HOLLYWOOD, FLA. (WSVN) - Kenny Anderson, a former NBA All-Star with 14 seasons under his belt when he retired in 2006, felt that, as a former professional athlete, he was invincible. Then he suffered a stroke.
The 48-year-old fought back tears as he described what happened in his Pembroke Pines home on Feb. 23.
“When I came and had my stroke, I realized that — I had the stroke four months ago — and I realized I could have died,” he said.
Anderson said he had just returned from his first season as head basketball coach at Fisk University in Nashville, Tennessee.
“My right side was blind. I couldn’t see,” he said.

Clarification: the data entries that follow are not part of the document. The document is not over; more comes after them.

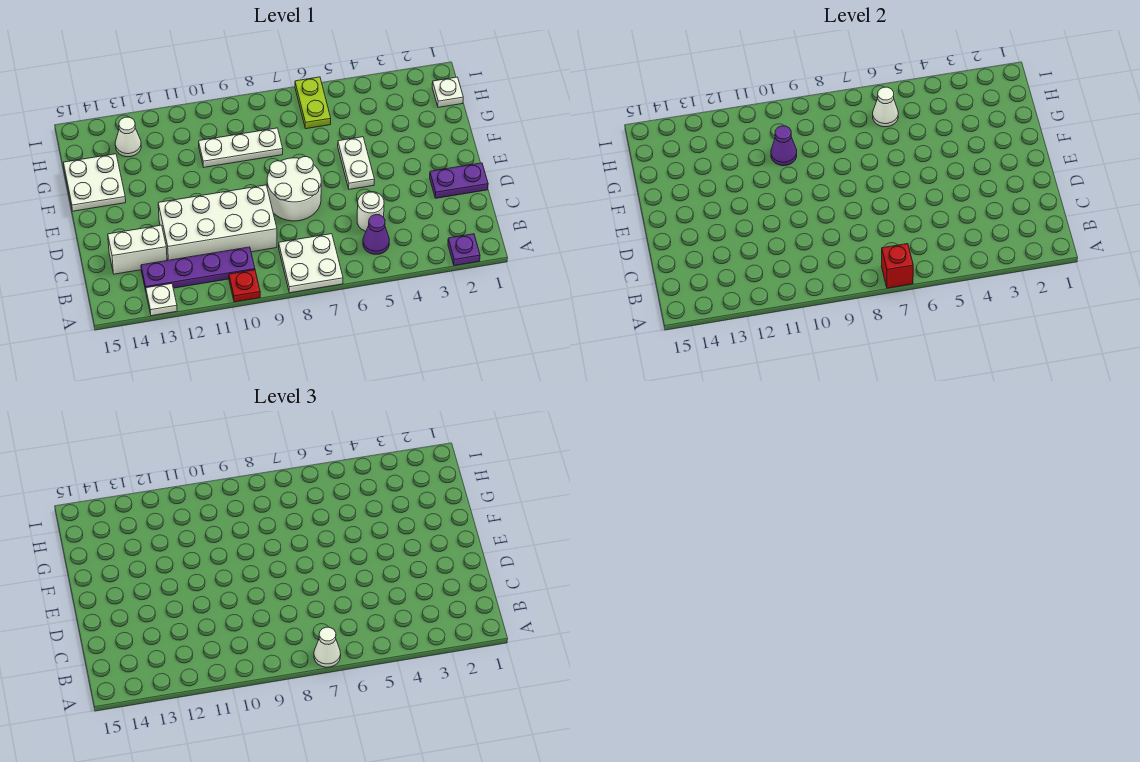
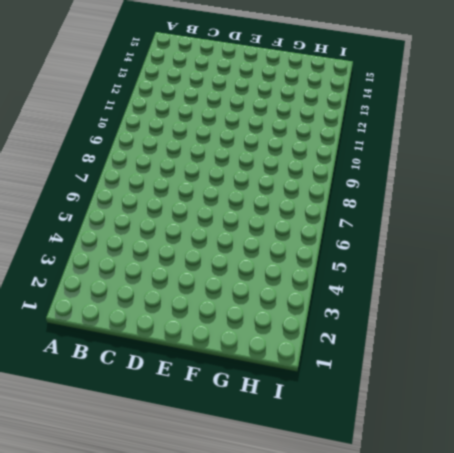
none -> purple plate A2 level 1
none -> white plate A7:B8 level 1
none -> red plate A10 level 1

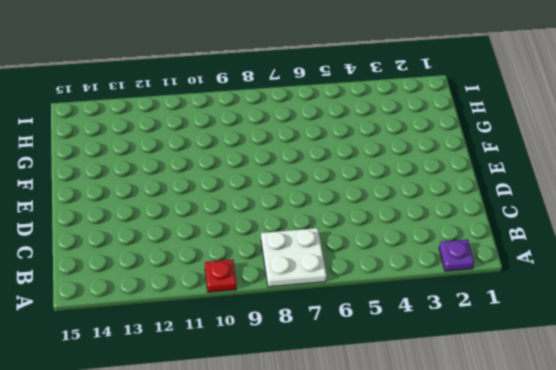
none -> white plate A13 level 1
none -> purple cone B5 level 1
none -> purple plate B10:B13 level 1

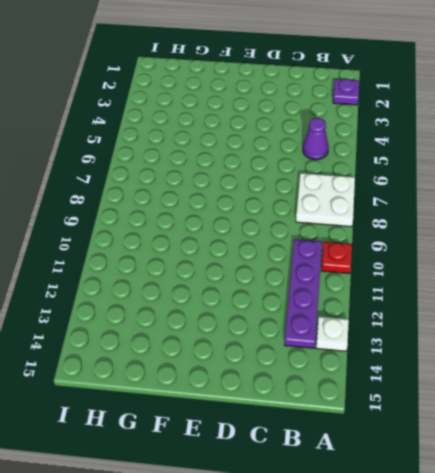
none -> white round brick C5 level 1
none -> white brick C9:D12 level 1
none -> white brick C13:C14 level 1

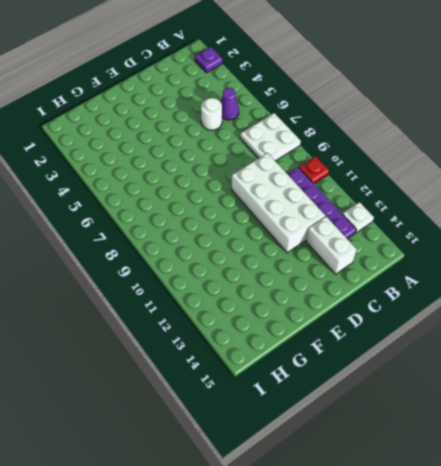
none -> purple plate D1:D2 level 1
none -> white round brick D7:E8 level 1
none -> white plate E5:F5 level 1

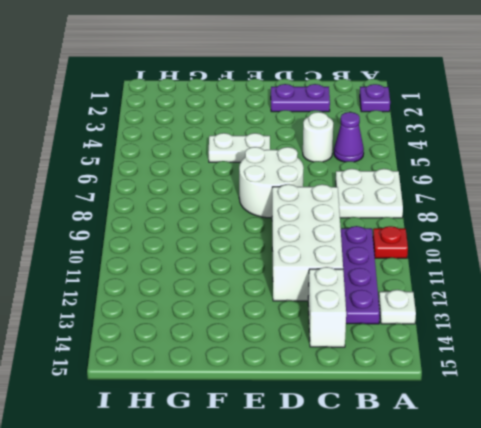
purple plate C2:D2 level 1 -> purple plate D1:D2 level 1
none -> white plate F14:G15 level 1
none -> white plate G8:G10 level 1
none -> white plate H1 level 1

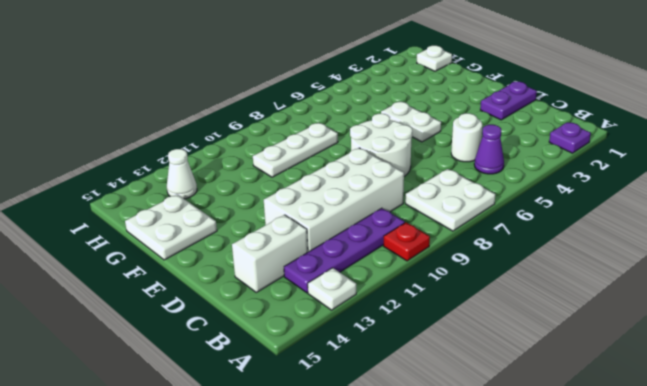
none -> lime plate H6:I6 level 1
none -> red brick A7 level 2
none -> purple cone G10 level 2

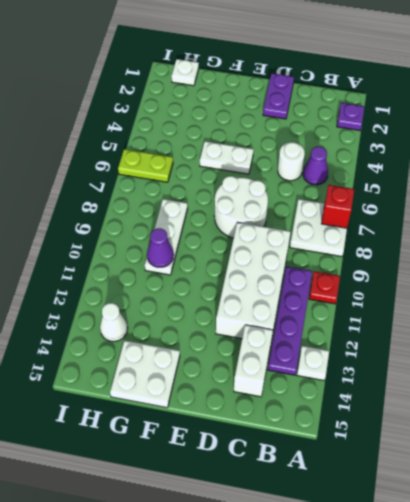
none -> white cone H6 level 2
none -> white cone A7 level 3

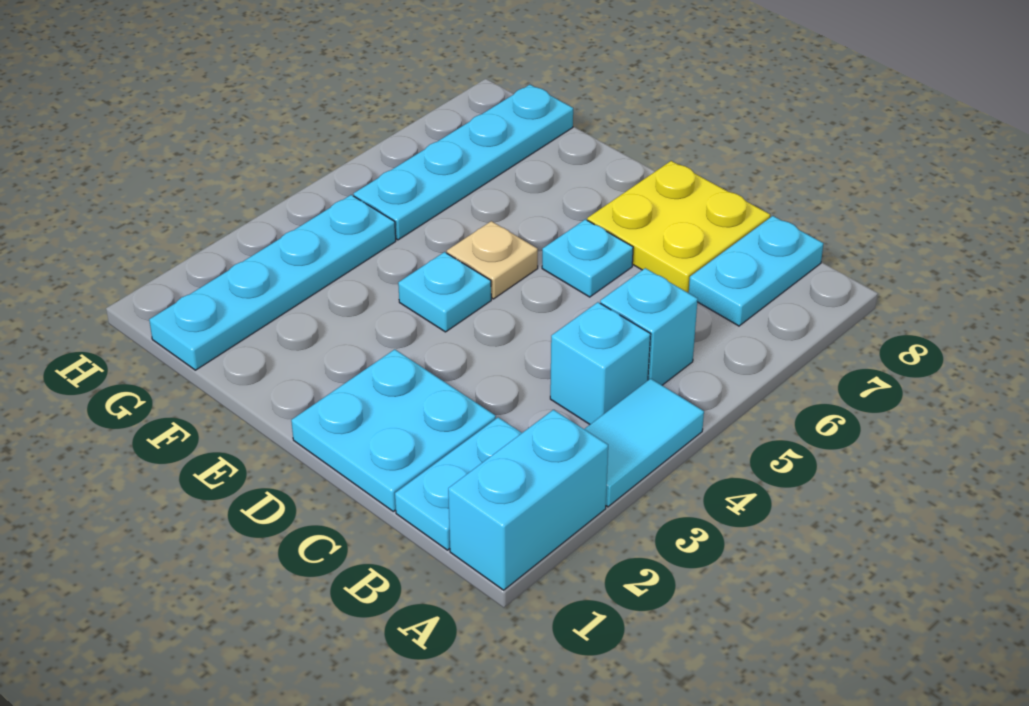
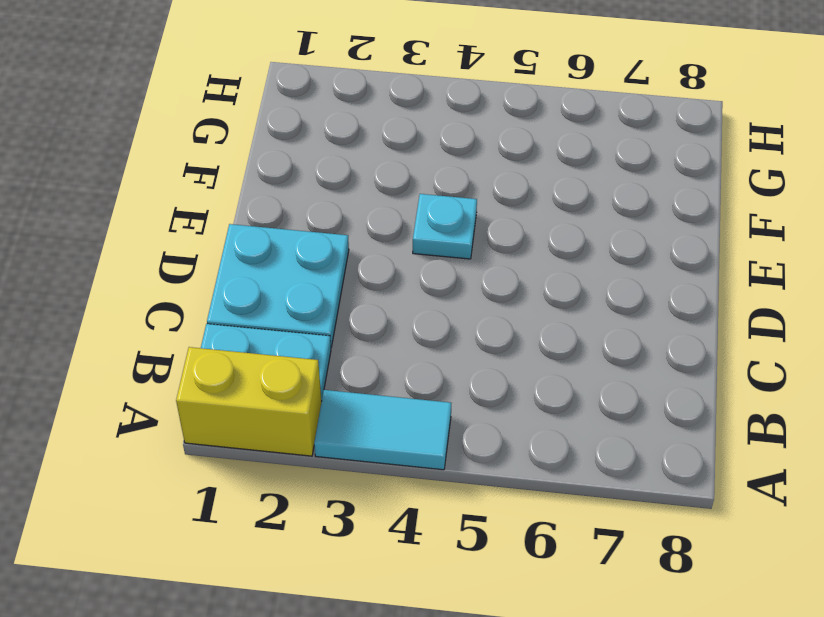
yellow brick A1:A2 level 1 -> cyan brick A1:A2 level 1
none -> cyan brick B4 level 1
none -> cyan brick B5 level 1
none -> cyan plate B7:B8 level 1

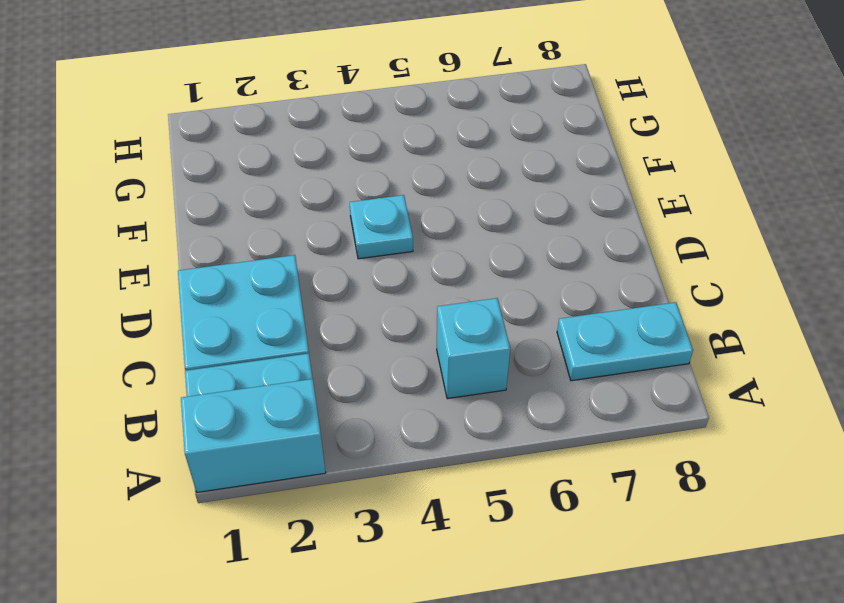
none -> cyan tile A3:A4 level 1
none -> cyan brick B4 level 1
none -> yellow plate C7:D8 level 1

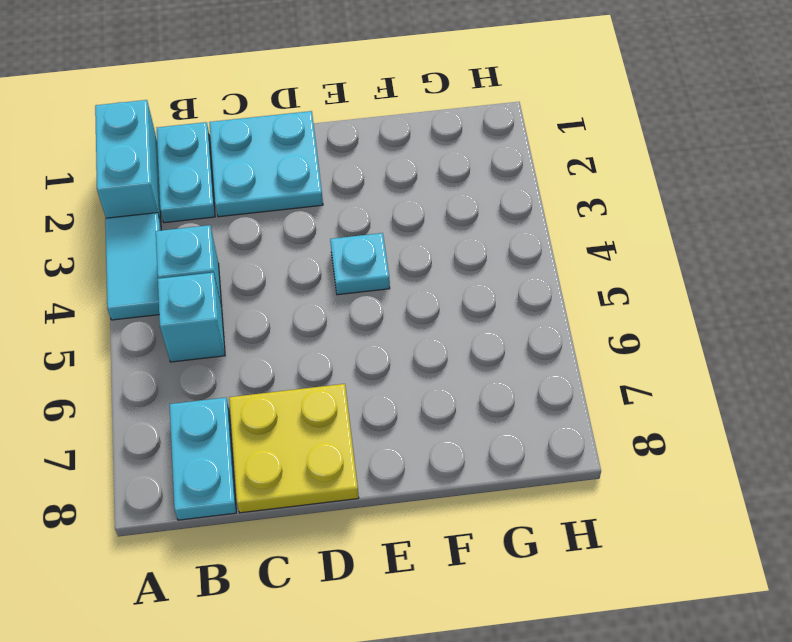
none -> cyan plate D6 level 1
none -> tan plate E5 level 1
none -> cyan plate G1:G4 level 1

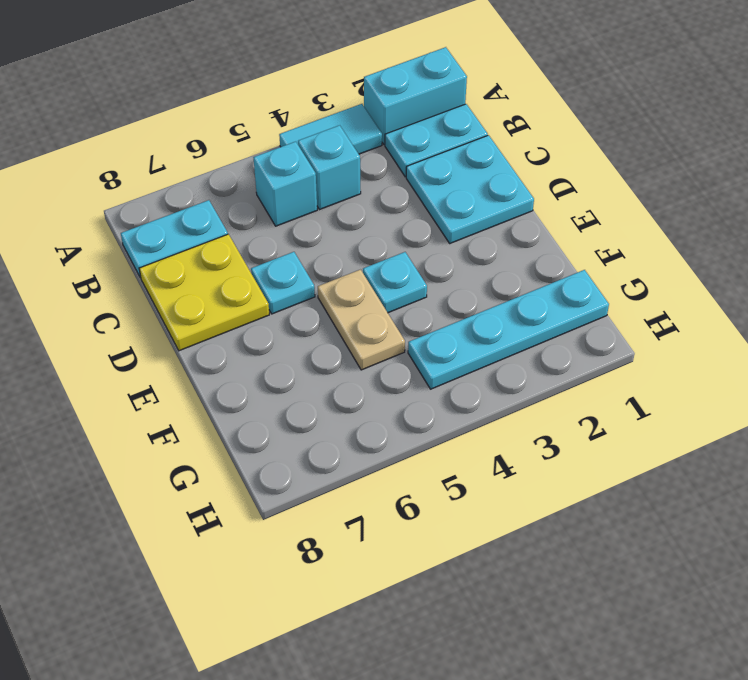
tan plate E5:F5 level 1 -> tan plate E5 level 1
none -> cyan plate G5:G8 level 1

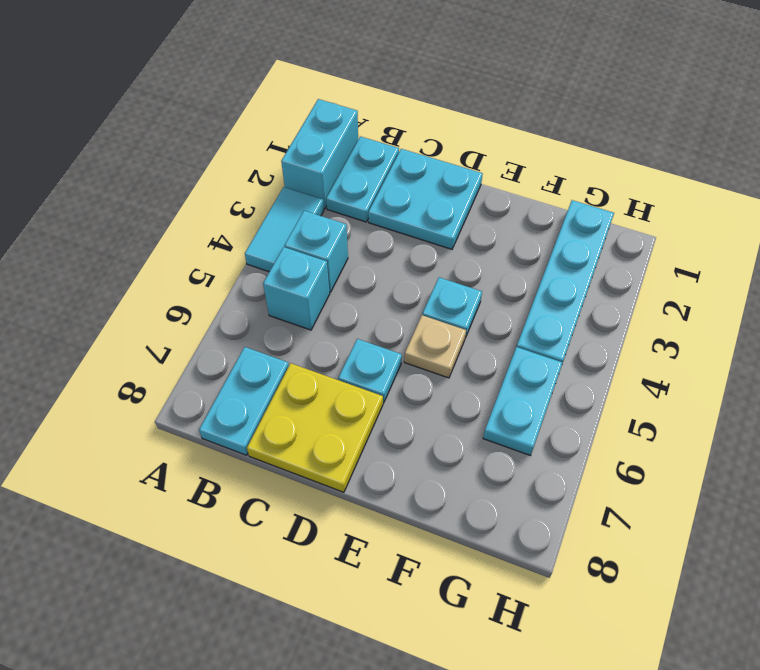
cyan plate G5:G6 level 1 -> cyan plate G5:G8 level 1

Anderson’s daughter called 911, and paramedics rushed him to Memorial Hospital West.
Once Anderson was stabilized and treated with medication, it was Dr. Alan Novick, medical director at Memorial Rehabilitation Institute, who started the process of moving forward.
“The brain is so sensitive. It doesn’t tolerate not having circulation to it for very long,” said Novick, “so it’s very important to get to the hospital quickly.”
Anderson’s wife, Natasha Anderson, said she is making sure he sticks to his rehab schedule.
“He goes to rehab three times a week, outpatient, and two times a week we have a private therapist come home,” she said, “but I still need to make sure that I go over his medications with him.”
Anderson visited Joe DiMaggio Children’s Hospital last week to read from his newly published children’s book, “The Adventures of Lil’ Kenny: Vol. 1 — Kenny Finds Basketball.”
The book deals with Anderson’s life, from playing on the streets of New York City to his stint at the NBA. It also explains how taking care of your body leads to a healthy life.
Anderson said that message applies to all age groups.
“Very emotional coming up here, dealing with these young kids. I didn’t know how close I was to dying,” he said. “You gotta check on what you’re getting: blood pressure, cholesterol. You’ve got to check those things, and I just wasn’t checking.”
Anderson urged everyone to schedule that yearly medical checkup and to know the signs of a possible stroke. The acronym is FAST, which stands for face dropping, arm weakness, speech difficulty and time to call 911.